Instancabile, promotore culturale, mecenate, collezionista d’eccezione, appassionato signore dell’arte, Peppe Morra non smette di stupire. Dal 1973, anno della fondazione della sua galleria di via Calabritto a Napoli, Studio Morra, al 2008, anno in cui fonda in un ex centralina elettrica di salita Pontecorvo lo strepitoso Museo Archivio Laboratorio del maestro dell’Azionismo Viennese, Hermann Nitsch. Nel 1991 costituisce la Fondazione Morra, Istituto di Scienze delle comunicazioni visive e nel 2006 lancia il progetto di riqualificazione urbana attraverso l’arte, il Quartiere dell’arte, in una delle zone abbandonate e degradate della città di Napoli nel Quartiere Avvocata.
Passione e spinta utopistica, muovono le sue scelte; afferma, con tenace convinzione:

“Io credo che il fulcro della riqualificazione urbana possa essere la cultura”.

Anche questo nuovo progetto, Casa Morra, inaugurato a Palazzo Ayerbo D’Aragona Cassano, è sospinto dalla stessa passione e dalla medesima visione. Un complesso di 4.200 mq che sarà gradualmente ristrutturato per accogliere l’ampia collezione Morra: oltre 2000 opere presentate con percorsi tematici e focus su artisti. Un attraversamento nella storia dell’arte contemporanea e nei fondamentali movimenti come Gutai, Happening, Fluxus, Azionismo Viennese, Living Theatre, Poesia Visiva sino alle ricerche più avanzate italiane e straniere. Frutto di oltre quarant’anni di presenza attiva nello scenario internazionale dell’arte.

Siamo andati in anteprima  per testimoniare la nascita di questo nuovo progetto e porre qualche domanda al suo ideatore.

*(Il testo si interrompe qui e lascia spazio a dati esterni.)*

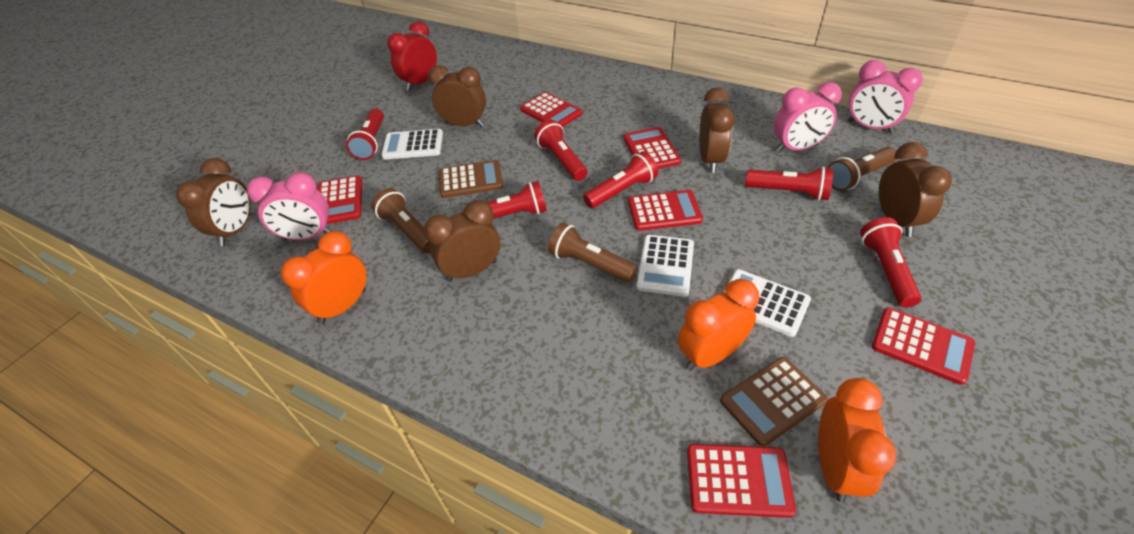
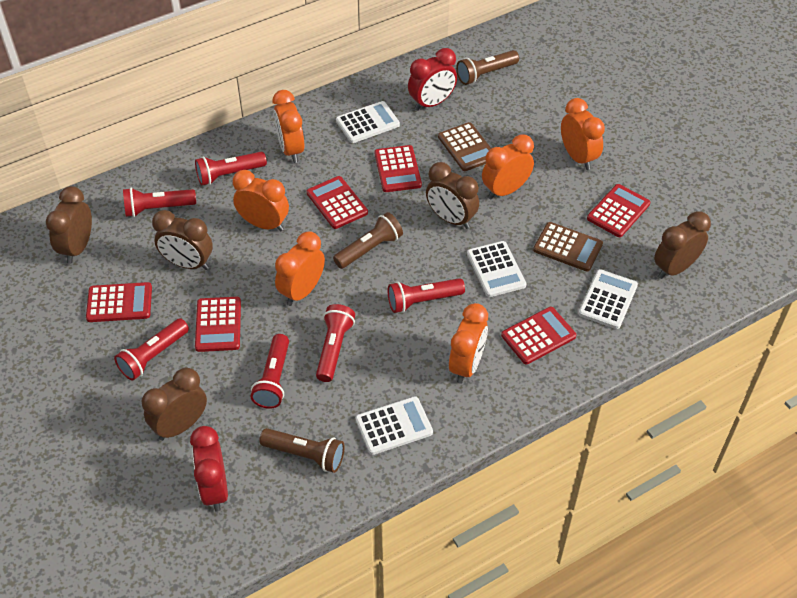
orange clock: 3 -> 6
pink clock: 3 -> 0
red clock: 1 -> 2
white calculator: 3 -> 4

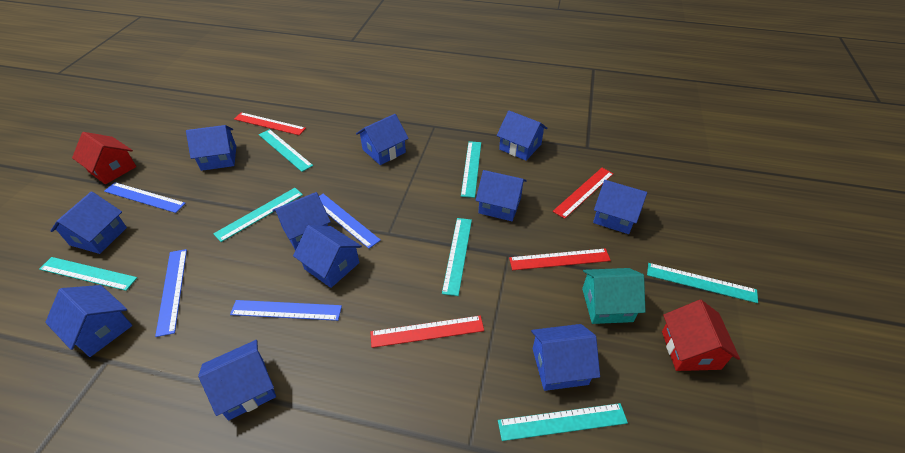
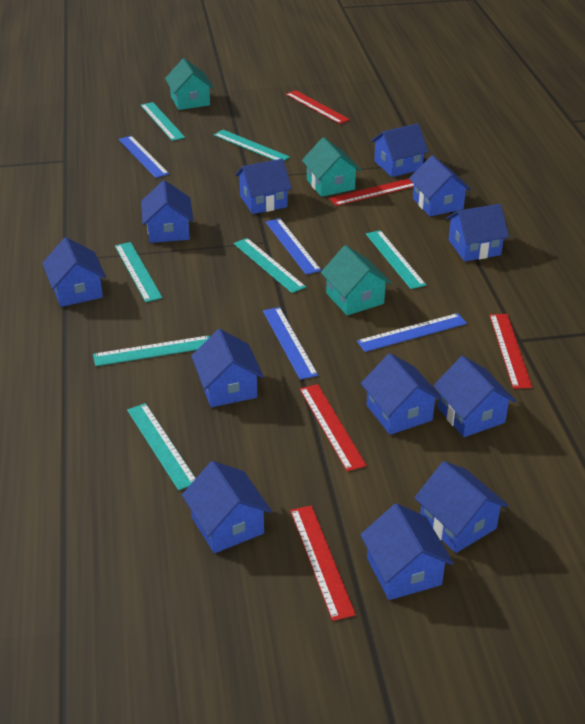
blue house: 11 -> 12
red house: 2 -> 0
red ruler: 4 -> 5
turquoise house: 1 -> 3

Peppe Morra, prima di tutto: come è nato questo progetto, qual è la sua specificità e cosa lo distingue dagli altri archivi?

“Sin dall’inizio quando decisi d’intraprendere questa attività, pensai che sarebbe stato bello mettere insieme un patrimonio fruibile, di arte che non fosse commerciale. Avrei potuto scegliere artisti anche più vendibili e commerciali, ma io preferivo fare altro. M’interessavano artisti come Marina Abramović, Nanni Balestrini, Julian Beck, George Brecht, John Cage, Ugo Carrega, LUCA/Luigi Castellano, Henri Chopin, Giuseppe Desiato, Marcel Duchamp, Heinz Gappmayr, Al Hansen, Geoffrey Hendricks, Dick Higgins, Allan Kaprow, Urs Lüthi, Stelio Maria Martini, Charlotte Moorman, Eugenio Miccini, Hermann Nitsch, Günter Brus, Nam June Paik, Giulio Paolini, Luca Maria Patella, Lamberto Pignotti, Luigi Tola, Vettor Pisani, Paul Renner, Gerhard Rühm, Shozo Shimamoto, Rudolf Schwarzkogler ed altri che vedrai in esposizione qui. Questo spazio che mi rispecchia, si pone in alternativa a tutti i musei del mondo. Noi non facciamo catalogo d’arte, questo è un archivio d’ arte contemporanea, la maggior forza di questa collezione ad esempio, è l’archivio fruibile e consultabile di Julian Beck e del Living Theatre; una buona parte dei materiali catalogati da Judith Malina è qui. Pensa la scorsa settimana un professore di Vancover è venuto a studiare l’opera di Julian Beck qui da noi e si diceva appunto meravigliato di trovare qui così tanto materiale che altrove non riusciva a trovare.”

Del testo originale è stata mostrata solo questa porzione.